# Heat cycle question



## my5wee-ones (Apr 1, 2015)

Hi all - first and foremost I want to say I am so grateful for this forum - It provides a wealth of information and I don't know what I would do with out it. I have spent a long time perusing the heat cycle threads, and I think we vaguely know what to expect in terms of length, etc. My question is exactly how vigilant do we have to be at what point? Our 11 month old started bleeding (pls forgive my ignorance, I am not sure what to call each stage of the cycle) 5 days ago. Because we are trying to keep her under our watchful eye, since then she has not been on a real hike or long walk since. We have been trying to exercise her in the fenced area of our yard, which is not enough. We brought her to our pond yesterday, but then got nervous when she ran into the woods. She is starting to get a little punchy and depressed and I don't blame her. My questions are: at this stage - is it okay to take her for an off-leash walk on our own property? we have 142 acres, but some of our neighbors do have male dogs and we are not sure exactly how far her 'scent' will carry. Also, is she likely to run off, or are we just worried about males finding her? we have been putting a doggy diaper on her in the house but taking it off when she goes outside. Is it okay to take her to the park, or is that not considered courteous to other pet owners - will it make their dogs go crazy? Any help would be HUGELY appreciated. We are not sure if we are being over or under cautious and we are only 5 days in - it is starting to wear on all of us a little... thank you.


----------



## Anida (Jun 10, 2016)

So not looking forward to this with our Kaylee either. She is 8mths and nothing yet.

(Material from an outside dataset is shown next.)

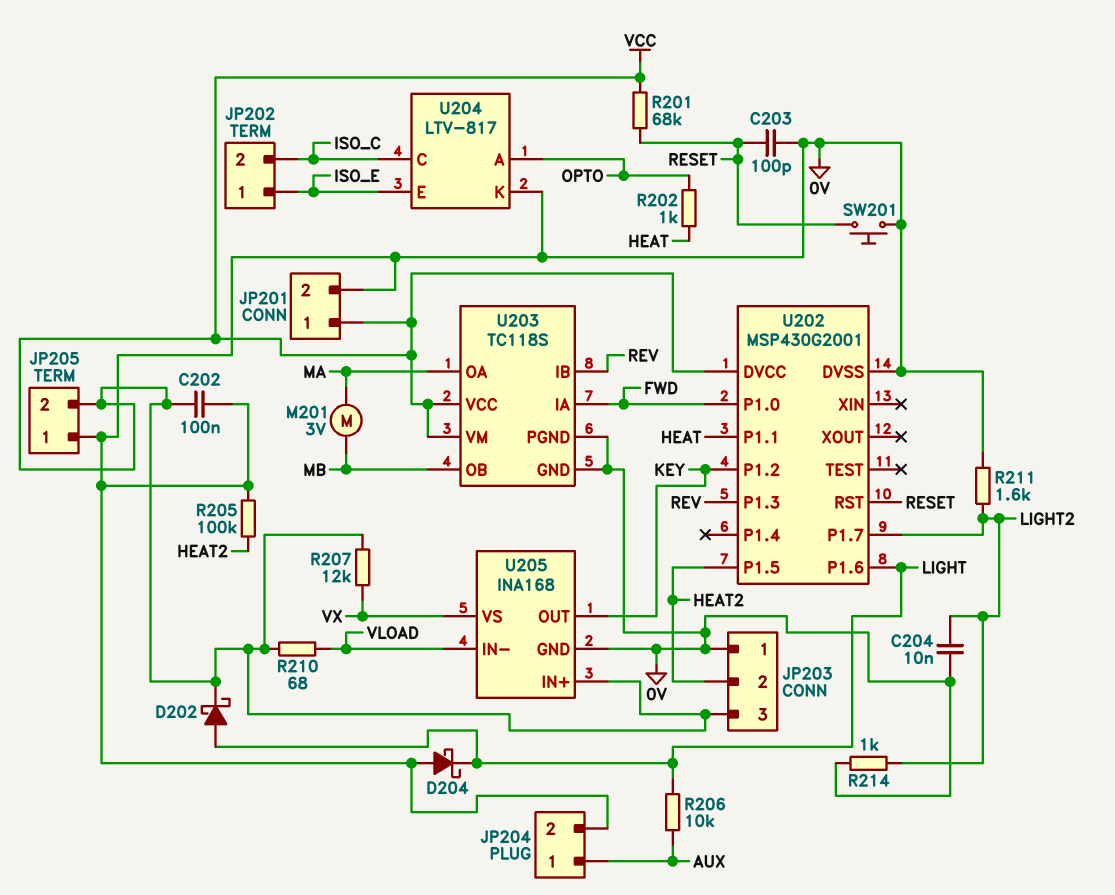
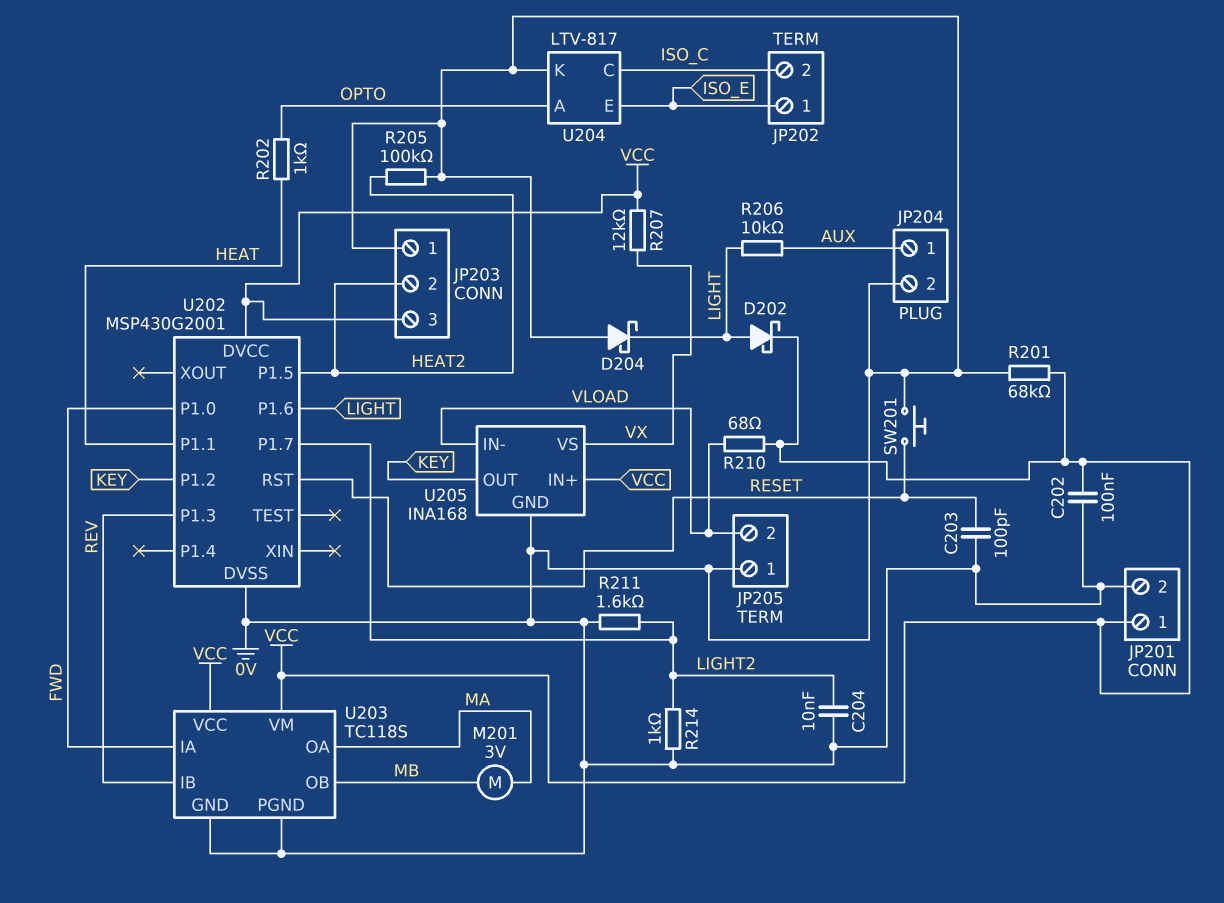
JP205 pin 2: VCC -> VLOAD
R201: 68k (RESET, VCC) -> 68k (0V, VCC)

If there are any intact males around and they get her scent it will drive them crazy. There will be shaking, whining, howling etc. (at least this is how our intact beagle acts when our female beagle has gone into heat). 

I personally wouldn't let her off leash because it's hard (at least for me) to know when they're "ready". My female beagle wouldn't let our male near her until she was ready. Also, even with a fenced yard I wouldn't leave her out by herself in case a neighbor dog decides to jump the fence. They can be crazy motivated when those hormones get going 

I feel for you and imagine I'll be in the same boat within in the next few months.


----------



## my5wee-ones (Apr 1, 2015)

Oh... no  I guess I was really hoping you would say, "oh, you're being WAY over-cautious." i was sort of afraid that would be the answer tho... Thank you so much for replying. I guess I will just keep doing what we are doing... (but that is a good point about the fenced in yard, I wasn't even thinking another dog could jump into it - oi vey. )


----------



## nymeria (Jan 18, 2016)

Is there any reason you can't take her on a long hike or walk, on-leash? You could use a long line if you wanted to give her more freedom but still have her within your control. It's not as good as an off-leash walk, sure, but it's better than yard-only exercise. 

You might also try increasing her training and getting puzzle toys - I like Nina Ottoson's. I know that mental work tires my V out. It also tires her out when we go to the local outdoor mall or harbor (I live on the West Coast, near the ocean) to walk around, because she has to maintain control over her impulses even though there are lots of interesting people and dogs around. We do a lot of sits and sit/stays with distraction in those areas, practice walking well on lead, and practice the other commands she knows. She seems to love it. Her tail wags the whole time and she is now fantastic in a crowd. It helps that everyone loves her and she gets lots of attention whenever we're out, to balance the training.


----------



## einspänner (Sep 8, 2012)

Individual cycles will vary, but generally you're looking at 21 days start to finish with the standing heat/estrus/danger zone  happening midway. At this point their discharge usually gets lighter in color, straw-colored or pinkish and more smelly. 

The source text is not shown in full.